Dawnland, co-produced by Samson Occom Professor of Native American Studies N. Bruce Duthu ’80, documents the work of a historic investigation, the first government-sanctioned truth and reconciliation commission in the United States, as it investigates the effect of the separations on Native communities and sets a course for state and tribal relations going forward.

The film—which includes testimony from Wabanaki adults forcibly removed from their homes as children—is somber, yet hopeful, says Duthu.

“You hear people talking about what a relief it is to have the opportunity to share their stories, which many of them say they suppressed virtually all of their lives,” he says. “There’s great potential for healing divisions when we create space and are intentional about the opportunity for people to tell their truths. ”

’A Story Most Americans Don’t Know’

Dawnland connects those personal narratives to a longer, more insidious one—the federal and state governments’ efforts to systematically eradicate Indigenous culture, says Duthu, an internationally recognized expert on Native American law and policy.

“It’s a story most Americans don’t know,” one that dates back to the 18th century, when the Colonial government placed bounties on the heads of Native men, women, and children, he says. Later, the government would pass federal laws making it illegal for Native people to practice their cultures, including speaking their own languages.

The film picks up that thread in the 1870s, when Indian children were taken from their homes, without their parents’ consent, and placed in boarding schools, often hundreds or thousands of miles away, Duthu says, a practice that continued into the 1950s and ’60s, when it took on a different form.

Under the 1958 federal Indian Adoption Project, Native children were taken from their families by state social workers and placed in white homes, he notes.
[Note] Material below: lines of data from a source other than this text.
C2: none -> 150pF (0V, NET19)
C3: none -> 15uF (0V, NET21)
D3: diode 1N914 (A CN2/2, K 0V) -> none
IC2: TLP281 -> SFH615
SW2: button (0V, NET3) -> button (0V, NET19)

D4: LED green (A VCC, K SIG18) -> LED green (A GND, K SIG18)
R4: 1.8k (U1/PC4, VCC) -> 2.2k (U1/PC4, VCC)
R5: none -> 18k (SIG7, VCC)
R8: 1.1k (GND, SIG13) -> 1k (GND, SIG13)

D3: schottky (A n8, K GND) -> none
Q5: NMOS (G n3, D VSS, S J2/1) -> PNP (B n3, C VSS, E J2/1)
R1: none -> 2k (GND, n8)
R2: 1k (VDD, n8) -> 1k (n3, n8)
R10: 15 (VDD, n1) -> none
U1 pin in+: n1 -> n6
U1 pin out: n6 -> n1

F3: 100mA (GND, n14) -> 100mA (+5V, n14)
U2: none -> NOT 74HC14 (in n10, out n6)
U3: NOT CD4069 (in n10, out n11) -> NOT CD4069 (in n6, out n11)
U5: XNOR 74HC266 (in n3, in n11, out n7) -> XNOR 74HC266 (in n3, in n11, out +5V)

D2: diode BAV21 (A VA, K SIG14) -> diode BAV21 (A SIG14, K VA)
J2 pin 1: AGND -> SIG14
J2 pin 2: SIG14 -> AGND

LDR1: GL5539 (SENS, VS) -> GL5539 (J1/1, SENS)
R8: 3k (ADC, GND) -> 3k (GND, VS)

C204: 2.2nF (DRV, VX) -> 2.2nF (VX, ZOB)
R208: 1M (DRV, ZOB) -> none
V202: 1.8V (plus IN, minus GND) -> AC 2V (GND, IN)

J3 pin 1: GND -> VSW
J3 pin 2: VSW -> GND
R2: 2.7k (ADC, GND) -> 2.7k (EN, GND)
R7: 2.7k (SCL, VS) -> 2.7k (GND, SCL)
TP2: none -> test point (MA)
At the same time, federal policy encouraged Native people to move from their ancestral homelands to urban areas, to accelerate the assimilation process.

In 1978, Congress passed the Indian Child Welfare Act, which gave tribal courts the power to decide whether a Native child needed a new home. But many states are in violation of the Act, which currently faces the latest of a series of challenges.

“There are still elements in the U.S. society that are trying to resist the shift of power to the tribes to be involved in protecting their children,” Duthu says. “So, we’re certainly not done with this important work.”

Global Attention

Since its release in 2018, Dawnland has drawn attention to the subject from across the U.S. and beyond.

Trying to assimilate children as a strategy to eradicate Indigenous peoples is “part of the playbook of a colonizing nation,” says Duthu, who recently presented a screening and Q&A for lawyers through the Vermont Attorney General’s office, and is working with colleagues in New Zealand and Australia to organize similar events focused on Indigenous child welfare issues.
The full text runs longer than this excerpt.